Monday, November 26, 2007

New set of SSIS Tasks

These may have been around for a while, but I just discovered that there is a nice set of (affordable) SSIS tasks at CozyRoc.  There is a task for zipping files, managing partitions, SFTP and even using another dataflow as a source.  Here is the current info from their site:


Key Features

Beta! Package SSIS Connection Manager

  • Gain access to the current or different package at runtime.
  • Support for all current types of package storage: SQL, File, SSIS Package Store.
  • Support for package variables initialization before execution.
  • Easy to use interface.

Beta! Data Flow Source SSIS Data Flow Component

  • Based on Package Connection Manager.
  • Very fast, non-blocking, in-memory data read from another data flow.
  • Scalable alternative of the solution Microsoft is recommending with raw data file source.
  • User interface is based on the standard data flow source component dialog.

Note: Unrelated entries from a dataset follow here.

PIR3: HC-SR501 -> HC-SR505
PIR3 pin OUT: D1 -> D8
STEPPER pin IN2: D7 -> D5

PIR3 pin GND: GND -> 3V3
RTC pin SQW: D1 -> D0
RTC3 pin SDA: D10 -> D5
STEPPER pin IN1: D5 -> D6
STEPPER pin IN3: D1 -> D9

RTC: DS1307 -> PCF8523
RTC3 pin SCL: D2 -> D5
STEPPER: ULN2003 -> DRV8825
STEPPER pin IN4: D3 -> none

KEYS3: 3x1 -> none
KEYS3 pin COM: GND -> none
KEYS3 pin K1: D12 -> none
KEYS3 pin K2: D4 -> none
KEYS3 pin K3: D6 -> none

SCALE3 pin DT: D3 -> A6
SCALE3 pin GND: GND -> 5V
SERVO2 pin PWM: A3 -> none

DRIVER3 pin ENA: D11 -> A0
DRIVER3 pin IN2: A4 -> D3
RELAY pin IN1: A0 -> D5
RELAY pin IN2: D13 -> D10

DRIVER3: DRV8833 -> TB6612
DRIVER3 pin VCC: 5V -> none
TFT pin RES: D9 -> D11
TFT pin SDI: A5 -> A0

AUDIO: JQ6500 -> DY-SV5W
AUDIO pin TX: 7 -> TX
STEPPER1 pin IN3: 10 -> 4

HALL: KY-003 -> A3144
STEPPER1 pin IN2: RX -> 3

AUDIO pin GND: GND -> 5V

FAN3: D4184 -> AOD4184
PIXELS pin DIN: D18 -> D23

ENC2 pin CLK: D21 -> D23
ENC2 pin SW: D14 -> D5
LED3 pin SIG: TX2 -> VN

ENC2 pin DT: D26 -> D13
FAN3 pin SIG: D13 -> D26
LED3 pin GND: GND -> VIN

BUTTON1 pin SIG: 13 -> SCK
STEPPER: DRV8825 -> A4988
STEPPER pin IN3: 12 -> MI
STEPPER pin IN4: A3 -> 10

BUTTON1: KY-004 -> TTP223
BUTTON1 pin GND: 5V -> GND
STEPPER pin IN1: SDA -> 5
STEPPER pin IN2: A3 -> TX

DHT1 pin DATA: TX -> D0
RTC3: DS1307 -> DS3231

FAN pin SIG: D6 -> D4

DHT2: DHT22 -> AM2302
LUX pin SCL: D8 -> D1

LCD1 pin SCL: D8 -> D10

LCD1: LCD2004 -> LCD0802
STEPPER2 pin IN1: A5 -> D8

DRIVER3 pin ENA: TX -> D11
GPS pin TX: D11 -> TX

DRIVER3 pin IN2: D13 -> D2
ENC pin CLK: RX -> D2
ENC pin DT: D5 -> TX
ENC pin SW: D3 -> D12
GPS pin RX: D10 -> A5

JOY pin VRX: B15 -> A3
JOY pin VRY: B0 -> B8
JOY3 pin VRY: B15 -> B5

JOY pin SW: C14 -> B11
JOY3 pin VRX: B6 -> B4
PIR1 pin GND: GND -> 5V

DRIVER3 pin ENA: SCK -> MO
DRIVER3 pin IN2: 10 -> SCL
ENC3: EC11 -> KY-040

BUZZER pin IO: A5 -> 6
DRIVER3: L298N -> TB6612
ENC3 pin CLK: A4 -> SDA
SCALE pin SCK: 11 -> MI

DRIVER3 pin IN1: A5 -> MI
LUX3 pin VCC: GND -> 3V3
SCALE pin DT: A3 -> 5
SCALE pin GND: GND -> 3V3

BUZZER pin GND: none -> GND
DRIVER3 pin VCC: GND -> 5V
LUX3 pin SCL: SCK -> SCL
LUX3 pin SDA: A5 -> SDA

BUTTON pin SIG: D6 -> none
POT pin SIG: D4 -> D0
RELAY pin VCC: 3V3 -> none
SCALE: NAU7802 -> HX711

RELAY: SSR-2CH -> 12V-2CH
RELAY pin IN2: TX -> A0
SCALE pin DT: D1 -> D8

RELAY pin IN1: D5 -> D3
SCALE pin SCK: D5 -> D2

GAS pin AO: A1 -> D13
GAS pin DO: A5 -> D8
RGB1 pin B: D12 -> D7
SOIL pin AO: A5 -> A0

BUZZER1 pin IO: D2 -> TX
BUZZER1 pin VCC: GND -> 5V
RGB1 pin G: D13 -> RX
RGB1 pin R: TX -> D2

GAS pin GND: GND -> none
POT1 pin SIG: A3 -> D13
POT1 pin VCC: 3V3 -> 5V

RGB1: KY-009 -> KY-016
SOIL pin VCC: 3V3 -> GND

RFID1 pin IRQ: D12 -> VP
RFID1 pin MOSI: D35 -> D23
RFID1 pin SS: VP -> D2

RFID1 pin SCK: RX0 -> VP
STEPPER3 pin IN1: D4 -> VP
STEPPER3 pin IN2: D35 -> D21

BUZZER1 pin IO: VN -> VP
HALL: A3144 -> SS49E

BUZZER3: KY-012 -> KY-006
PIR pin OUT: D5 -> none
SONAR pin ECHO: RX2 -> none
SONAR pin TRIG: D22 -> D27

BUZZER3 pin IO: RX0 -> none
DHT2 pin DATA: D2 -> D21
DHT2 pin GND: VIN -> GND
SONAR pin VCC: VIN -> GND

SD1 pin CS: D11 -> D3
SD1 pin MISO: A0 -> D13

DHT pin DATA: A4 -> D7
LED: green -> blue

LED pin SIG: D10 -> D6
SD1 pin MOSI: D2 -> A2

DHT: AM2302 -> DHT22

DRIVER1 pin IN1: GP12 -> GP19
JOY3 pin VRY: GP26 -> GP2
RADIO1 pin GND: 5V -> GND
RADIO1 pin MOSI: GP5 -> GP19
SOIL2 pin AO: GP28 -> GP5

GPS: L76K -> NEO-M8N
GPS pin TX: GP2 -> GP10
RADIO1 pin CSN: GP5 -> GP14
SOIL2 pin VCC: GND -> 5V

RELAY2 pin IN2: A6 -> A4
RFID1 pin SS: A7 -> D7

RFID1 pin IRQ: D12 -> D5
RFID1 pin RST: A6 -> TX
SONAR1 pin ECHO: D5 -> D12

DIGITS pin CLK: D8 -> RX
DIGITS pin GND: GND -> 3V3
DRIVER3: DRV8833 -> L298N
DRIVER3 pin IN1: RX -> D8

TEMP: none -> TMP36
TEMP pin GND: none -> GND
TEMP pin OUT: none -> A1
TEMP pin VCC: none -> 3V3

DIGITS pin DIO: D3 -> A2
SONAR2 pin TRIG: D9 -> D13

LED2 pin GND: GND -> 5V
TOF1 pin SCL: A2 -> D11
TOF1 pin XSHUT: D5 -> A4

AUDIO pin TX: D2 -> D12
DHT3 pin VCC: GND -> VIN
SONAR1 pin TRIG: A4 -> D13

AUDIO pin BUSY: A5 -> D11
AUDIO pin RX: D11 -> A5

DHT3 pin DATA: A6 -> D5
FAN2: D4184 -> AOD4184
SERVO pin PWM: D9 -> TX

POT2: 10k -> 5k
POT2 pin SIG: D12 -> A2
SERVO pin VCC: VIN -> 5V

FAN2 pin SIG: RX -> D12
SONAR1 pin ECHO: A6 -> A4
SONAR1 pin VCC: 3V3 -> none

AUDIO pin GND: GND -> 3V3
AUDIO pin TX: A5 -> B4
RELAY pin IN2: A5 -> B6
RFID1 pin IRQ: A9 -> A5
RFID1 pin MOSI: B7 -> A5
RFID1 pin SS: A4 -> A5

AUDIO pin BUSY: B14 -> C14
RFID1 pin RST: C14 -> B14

Beta! Data Flow Destination SSIS Data Flow Component

  • Exposes data from a data flow for in-memory read in another data flow.
  • Scalable alternative of the solution Microsoft is recommending with raw data file destination.
  • User interface is based on the standard data flow destination component dialog.

Database Partitions SSIS Control Flow Task

  • Saves you time by handling the intricacies of the partitioning and letting you concentrate on your workflow instead.
  • Create, insert and remove database partitions in Microsoft SQL Server 2005.
  • Combine smaller partitions into a larger one, for easy backup later.
  • Support for ADO.NET, OLEDB, ADO connection managers.
  • Easy to use interface.

Script Task Plus SSIS Control Flow Task

  • Extension of Microsoft SSIS Script Task, meaning you already have the skills to use it.
  • Greater reusability and easier maintenance of script functionality.
  • Customizable script user interface and setup.
  • SSIS Script export, import or linking to.
  • Keep your script code separate from your package and have easier time tracking changes in your source control system.
  • Requires SQL Server 2005 SP2.
  • New! Share your exported SSIS scripts with the community.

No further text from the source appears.